If you tell someone not interested by fishing you are a fyfisher, he almost always thinks "that's cool" and imagines you like Brad Pitt in the movie. If you tell this same guy you are a bait fisher, he thinks "this guy is weird" and imagines you sitting in a chair and killing poor creatures while driking beers and eating chips.
If you tell another fisherman (or woman), who does not know where you fish and what you fish, you are a flyfisher, he will often think "this guy must be a good fisherman" but if you tell him you are a bait fisher he will often think "this guy is probably a beginner".

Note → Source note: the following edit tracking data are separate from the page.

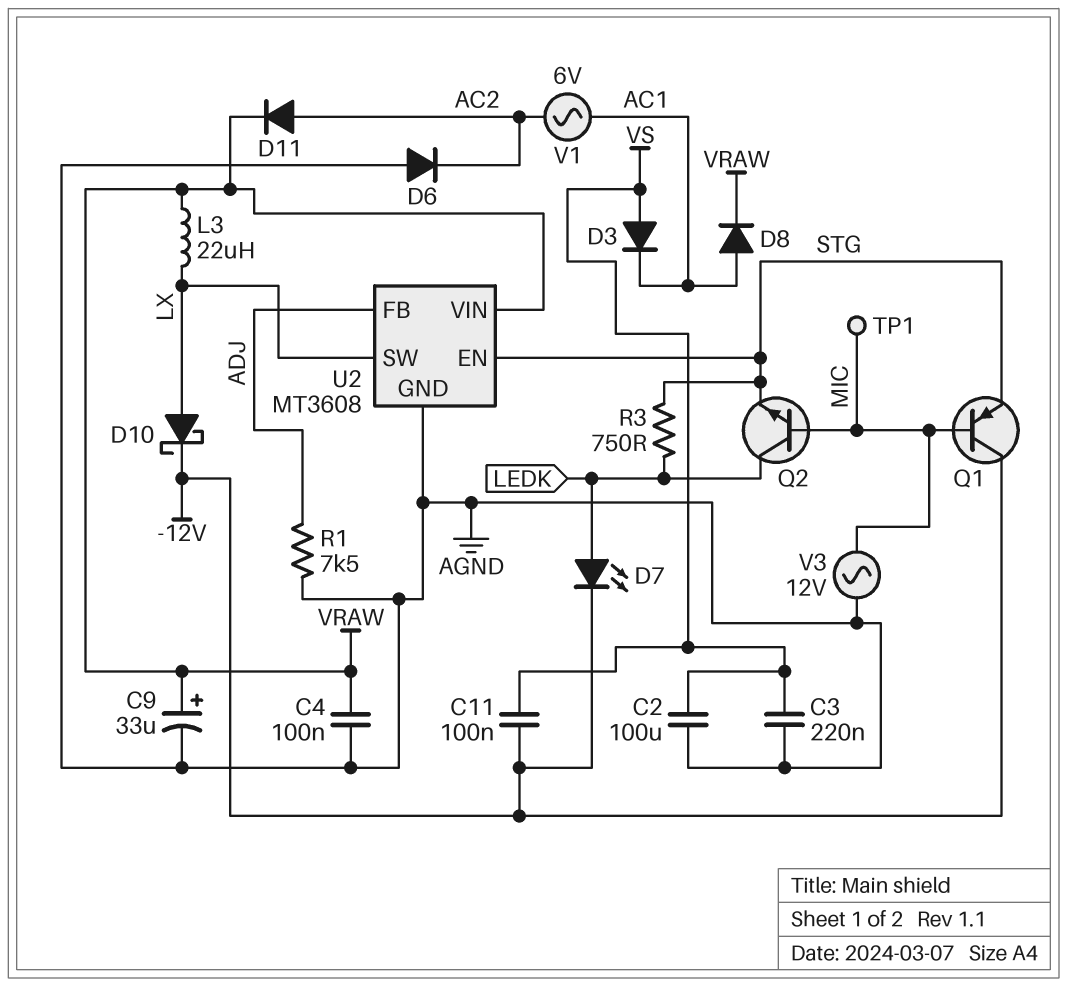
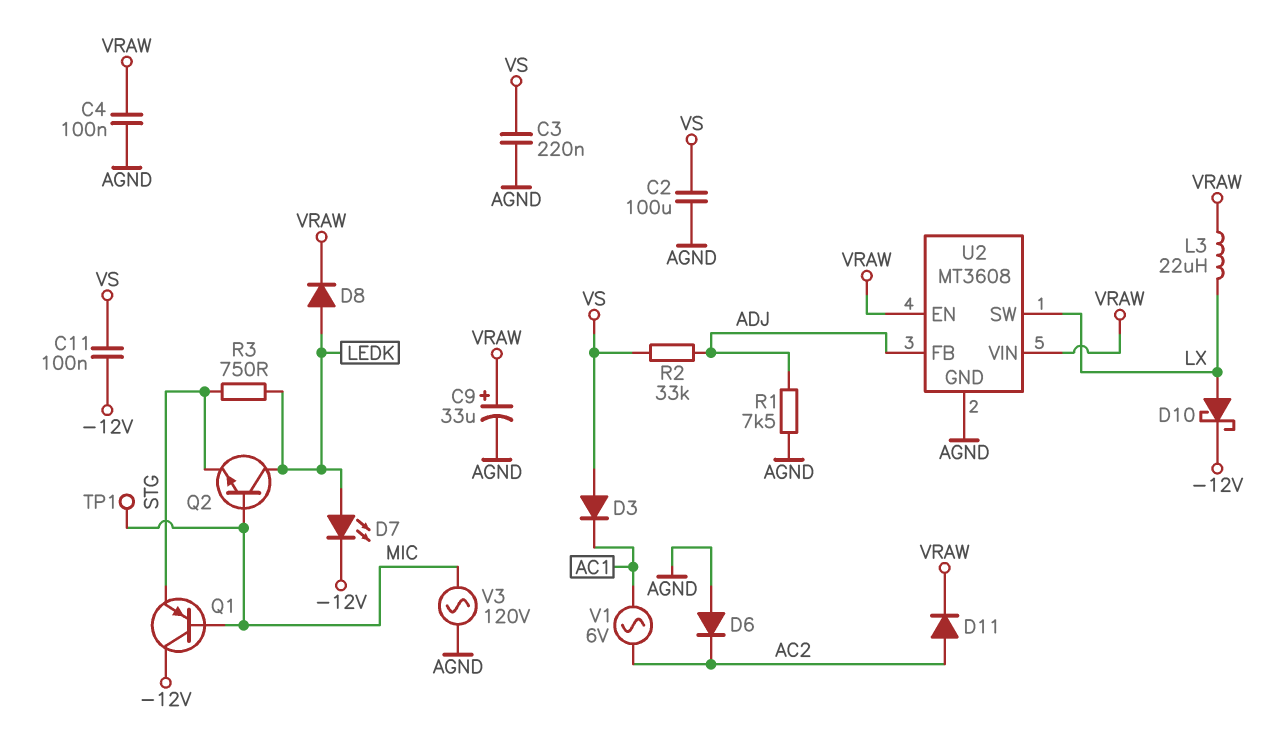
D8: diode (A AC1, K VRAW) -> diode (A LEDK, K VRAW)
R2: none -> 33k (ADJ, VS)
U2 pin EN: STG -> VRAW
V3: AC 12V (AGND, MIC) -> AC 120V (AGND, MIC)

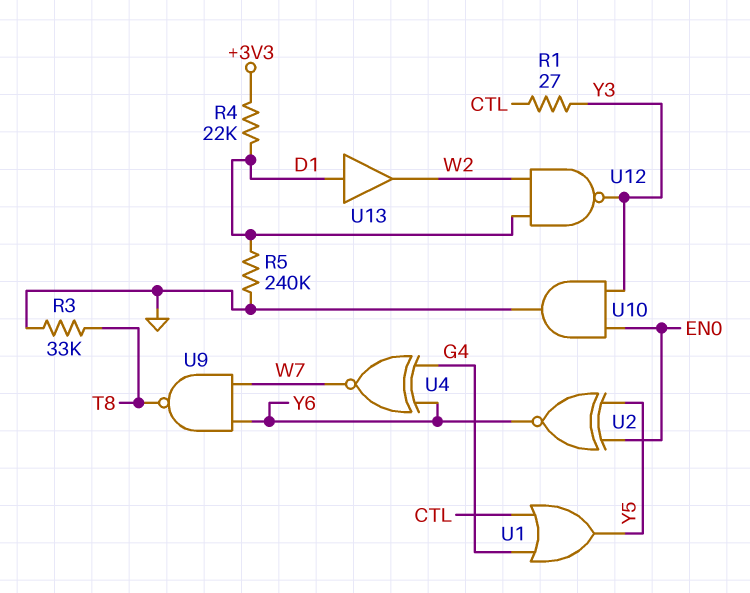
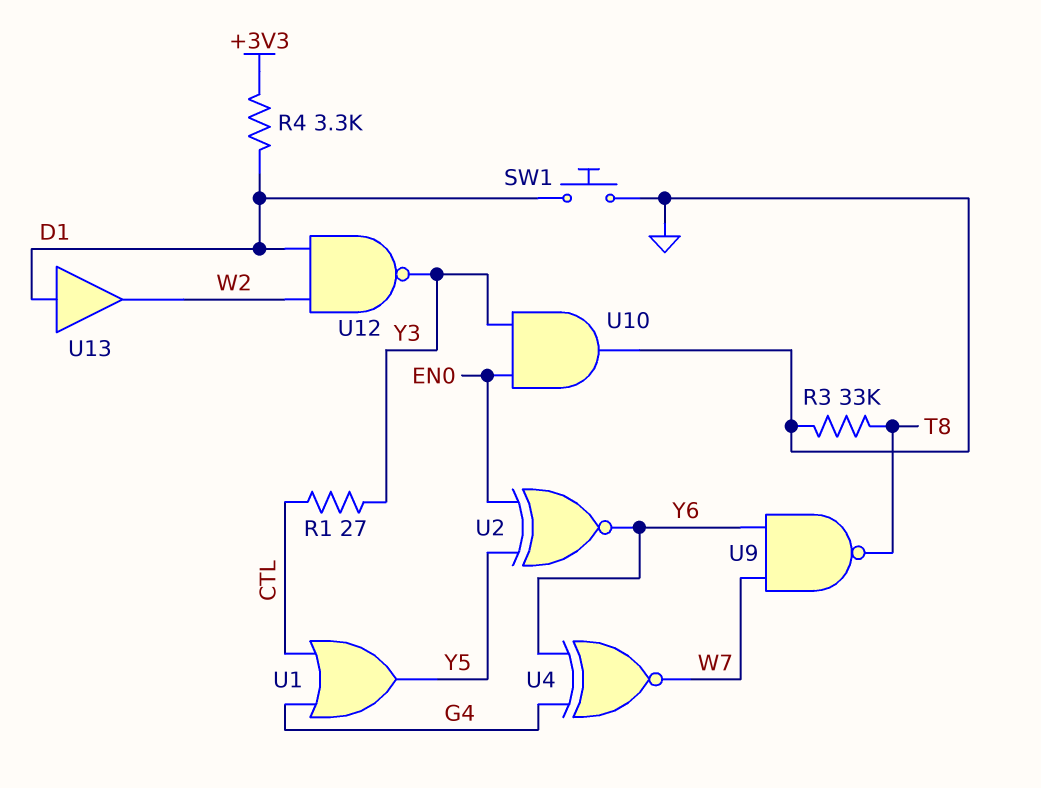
R4: 22k (+3V3, D1) -> 3.3k (+3V3, D1)
R5: 240k (D1, GND) -> none
SW1: none -> button (D1, GND)

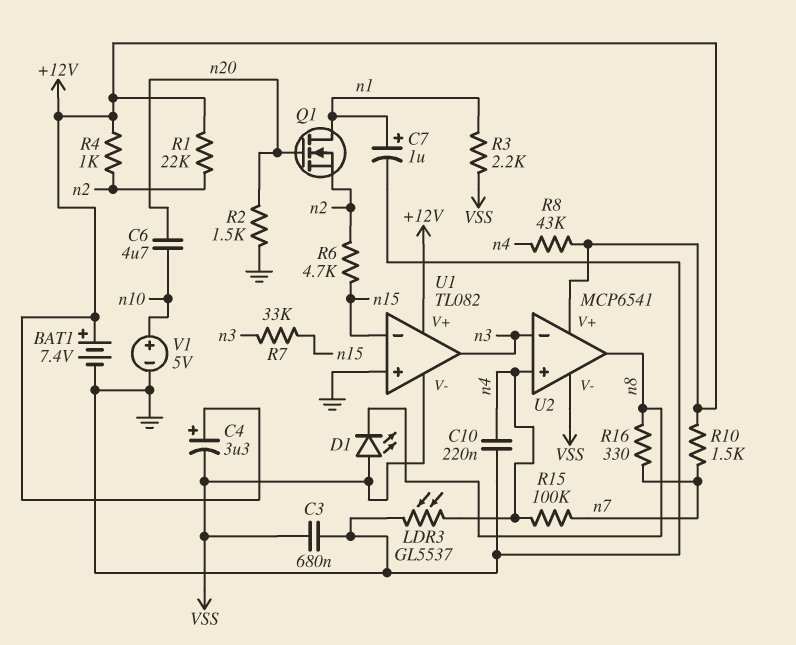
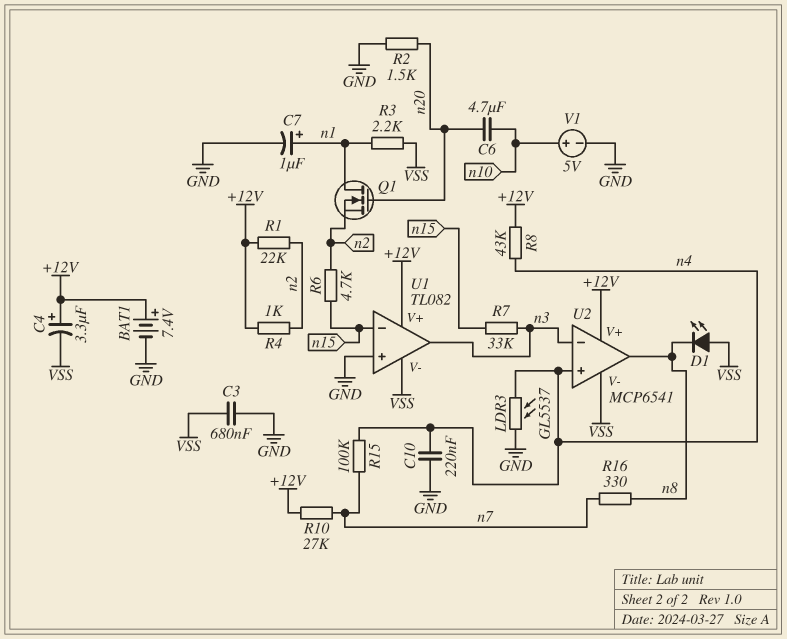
R10: 1.5k (+12V, n7) -> 27k (+12V, n7)

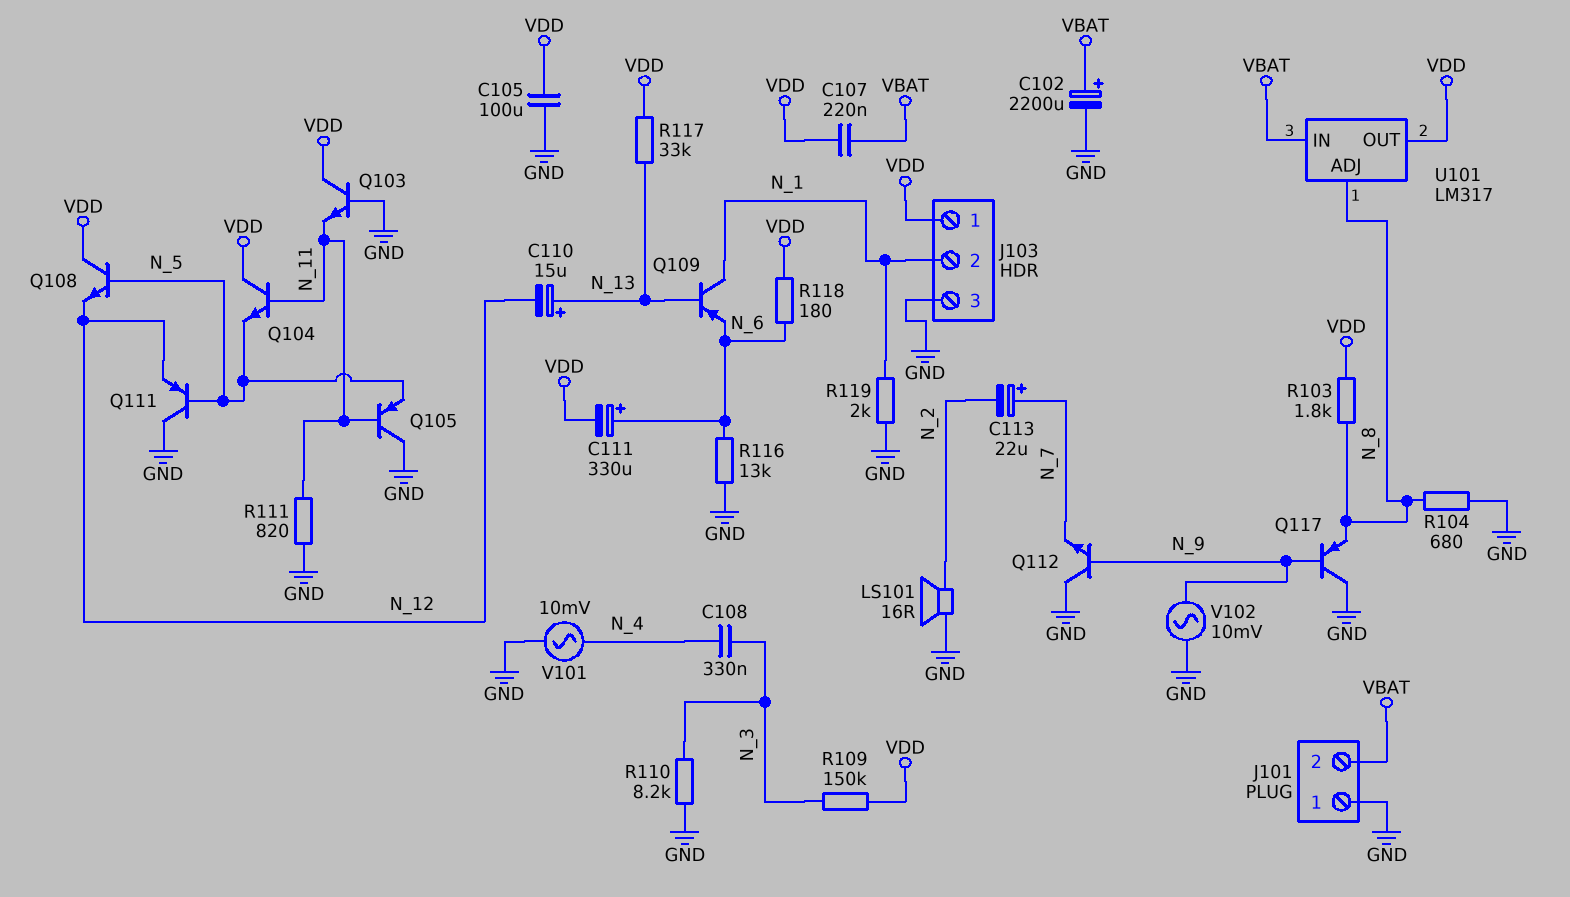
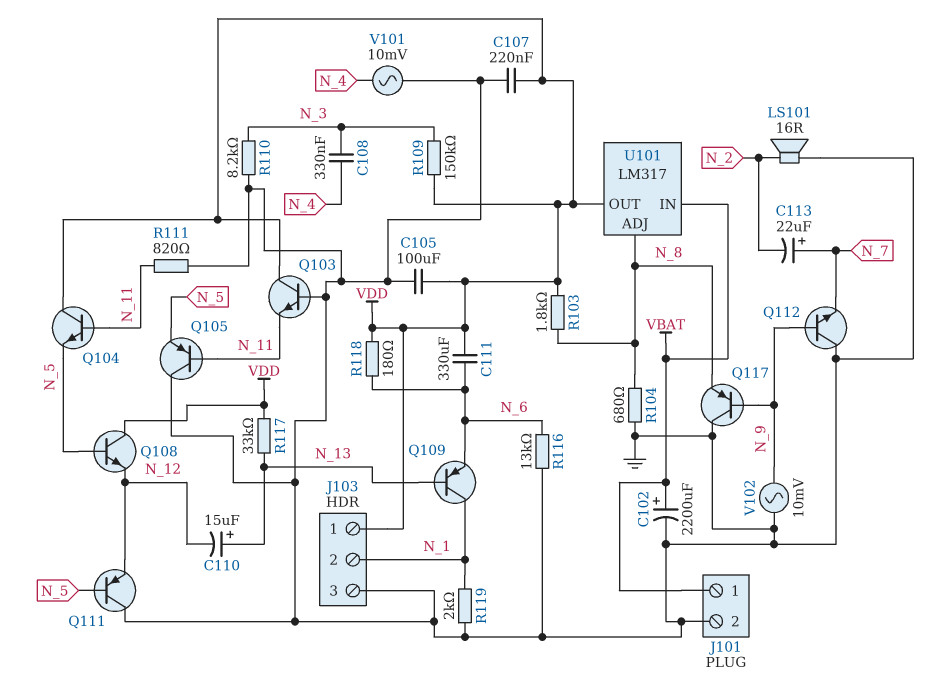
C107: 220nF (VBAT, VDD) -> 220nF (GND, VDD)
C111: 330uF (plus N_6, minus VDD) -> 330uF (N_6, VDD)
J101 pin 1: GND -> VBAT
J101 pin 2: VBAT -> GND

Even at a legislative level, bait = bad and fly = good. The first thing that is banned if there is a problem in a river is bait and if there is really a big problem, the river becomes fly fishing only.
Do you really think this is justified?
I know that using bait may increase the mortality of fish, but really, at least in BC, I do not thing using bait is the main problem. IMO snagging the fish may cause much more mortality. And once again when you ask fishermen what to do against the snagging problem, they answer "bait ban". But, actually, the only category of fishers I always see trying to have the fish bitting are bait fishermen (I can only speak about what I see). I see tons of "wool" fishermen snagging and flossing the fish, I also see tons of flyfishermen flossing the fish. Of course there are "good" "wool" fishers and flyfishers, but in all categories there are a lot of fishers that are cacthing fish that are not bitting (they may be aware or not that they are doing it).
I am, of course, not saying that bait fishing is more ethical or more clean than flyfishing. It is just that fly fishing may also have a very bad impact on the fish when not properly done.
At least at a legislative level, "flyfishing with floatting line and dry flies only" would make sense, not just "flyfishing only".